Dès que nous aurions attrapé la nationale 165, de
Vannes à Nantes, qui est un vrai billard, nous gagnerions 20 kilomètres à l’heure ...
Le temps n’était mauvais qu’en apparence, ça se soulevait du côté de la Loire
et, d’ailleurs, la pluie du matin n’avait jamais arrêté le pèlerin ...

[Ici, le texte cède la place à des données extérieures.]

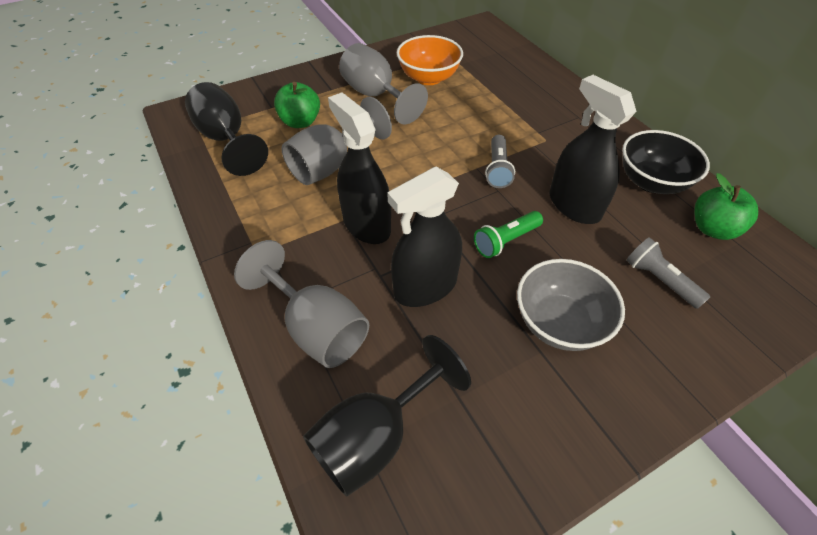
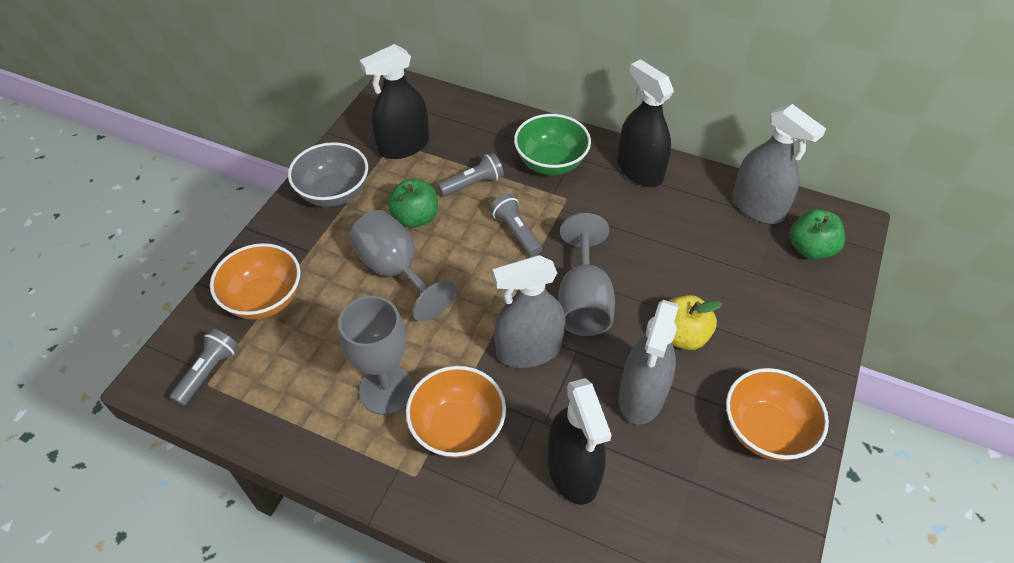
black bowl: 1 -> 0
black goblet: 2 -> 0
green bowl: 0 -> 1
green flashlight: 1 -> 0
grey flashlight: 2 -> 3
grey spray bottle: 0 -> 3
orange bowl: 1 -> 3
yellow apple: 0 -> 1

B ... s’était montré assez réservé quant aux richesses en gibier de sa
chasse, mais vraisemblablement pour nous laisser la surprise. Cela valait mieux
que les gens qui vous font emporter cent cartouches pour tirer deux grives
saoules dans une vigne.
Rambaud, au surplus, est le plus agréable compagnon de
voyage. Observateur, humoriste et conteur, fréquentant de longue date les tirs
et ce qui reste de belles chasses en France, c’est une mine d’anecdotes sur les
gens et les choses, le Dangeau du « monde du fusil ». Je lui
conseille quand, d’ici de nombreux lustres, la bise, ou plutôt la goutte, sera
venue, de tisonner ses souvenirs et d’écrire ses mémoires pour notre
délectation.
Il était en train de m’en conter de bien savoureuses sur la
modestie de certain grand spécialiste, lorsque, à l’entrée de Nantes, où nous
débouchions en avance sur l’horaire, un toc toc insolite se fit entendre sous le
capot. Le sourire narquois de l’orateur fit place instantanément à une
soucieuse contraction des sourcils, puis, après examen du moteur, à une bordée
d’imprécations de bonne compagnie.
Nous avions cassé une soupape, naturellement la plus mal
placée pour le démontage.
Clopin-clopant, sur trois cylindres, nous ralliâmes le
garage de la marque. La femme du veilleur de nuit nous informa qu’un ouvrier
viendrait très probablement sur le coup de 9 heures, 9 heures un
quart. Un rapide calcul ; avec trois quarts d’heure de remontage, si
l’ouvrier était ponctuel et si tout allait bien, nous pouvions être à Ancenis
vers les 10 h. 25. B ... nous y attendait à 8 h. 30,
dernier délai, et nous n’avions d’autre lieu de rendez-vous que la terrasse de
l’hôtel le plus proche du passage à niveau. Après, la chasse de C ... Mais
comment retrouver notre amphitryon dans l’un des sept ou huit hameaux
éparpillés sur les 3.000 hectares du territoire de ce chef-lieu de
canton ? Rambaud me reprochait amèrement de ne pas avoir réclamé une
documentation plus serrée.
Négligeant ses doléances, je m’installai au téléphone,
préoccupé de prévenir ou de faire prévenir B ... de toute urgence.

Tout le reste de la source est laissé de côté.